Were it a day later, I’d understand word spreading, but we’re talking about the very next scene and he’s already aware that Fish is dead.  I’m sure word spreads fast in the criminal underworld, but that was a hard one to swallow.

Sticking with Fish for a moment, so Jada Pinkett Smith comes back to Gotham long enough just to die.  Again.  What looks to be for real this time.  Why bring her back to begin with if she won’t do anything substantial?  She sprung Penguin and found Strange, but aside from freeing Oswald, she didn’t do much that he and Ivy couldn’t have done themselves.

Furthermore, I echo Strange questioning why Oswald would even work with Fish.  He tried to kill her.  Plus, he’s got Bridgit and Victor on his side.  Even with her forgiving him, what’s Fish got that he would need?  Very little, so I can’t understand why he would cooperate with her.

Sure, it’s a heartfelt moment when she dies in his arms, given how their relationship began, and it looks like Fish has accepted her death this time, but in a world where Hugo Strange is able to resurrect the dead and now that this show has introduced the Lazarus Pit, what really are the odds of a character staying dead?

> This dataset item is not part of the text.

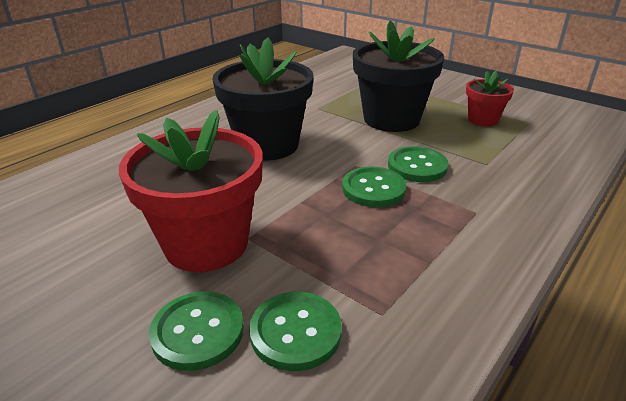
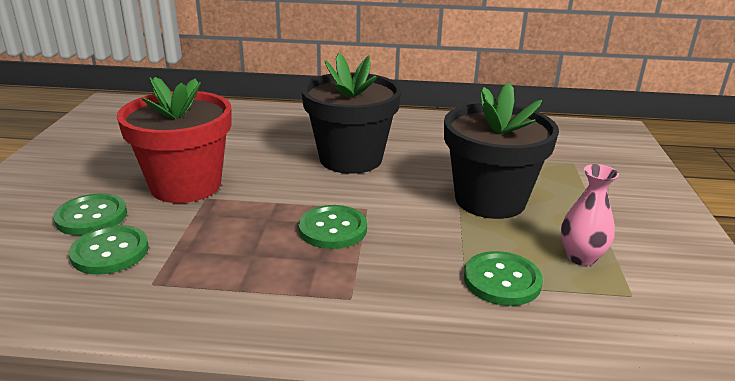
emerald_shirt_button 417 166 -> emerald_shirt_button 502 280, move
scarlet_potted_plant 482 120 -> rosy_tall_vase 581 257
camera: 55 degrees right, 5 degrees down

Unless they’re immortal, which is my awful transition to our newly introduced Demon Head.  I’ll speak about Ra’s here because he’s not in much of the second part outside of the opening, but Alexander Siddig makes a strong impression as Ra’s al Ghul.  There’s not much to go off of, but we know that there’s an air of mystery to this man who has apparently lived for many years.

Well, I say ‘apparently,’ but the Lazarus Pit is right there, so there’s your explanation for his immortality.  He has aspects of the comic Ra’s down and I’m glad that he’s not overused here despite Bruce’s journey leading to this confrontation.  We get enough of a tease to entice us to learn more about this man going into the next season.  And I hope that he’s used sparingly and not the overall villain of Season Four.

On its own, “Destiny Rising” is a pretty good episode, but not without its flaws.  As for everything else: Jim’s infection, the breakdown between Barbara, Butch, and Tabitha, Oswald and Nygma’s continuing war, Alfred’s continued attempts to break through to Bruce…all continue on in the second half, so I’ll save my thoughts for all of that and more in “Heavydirtysoul.”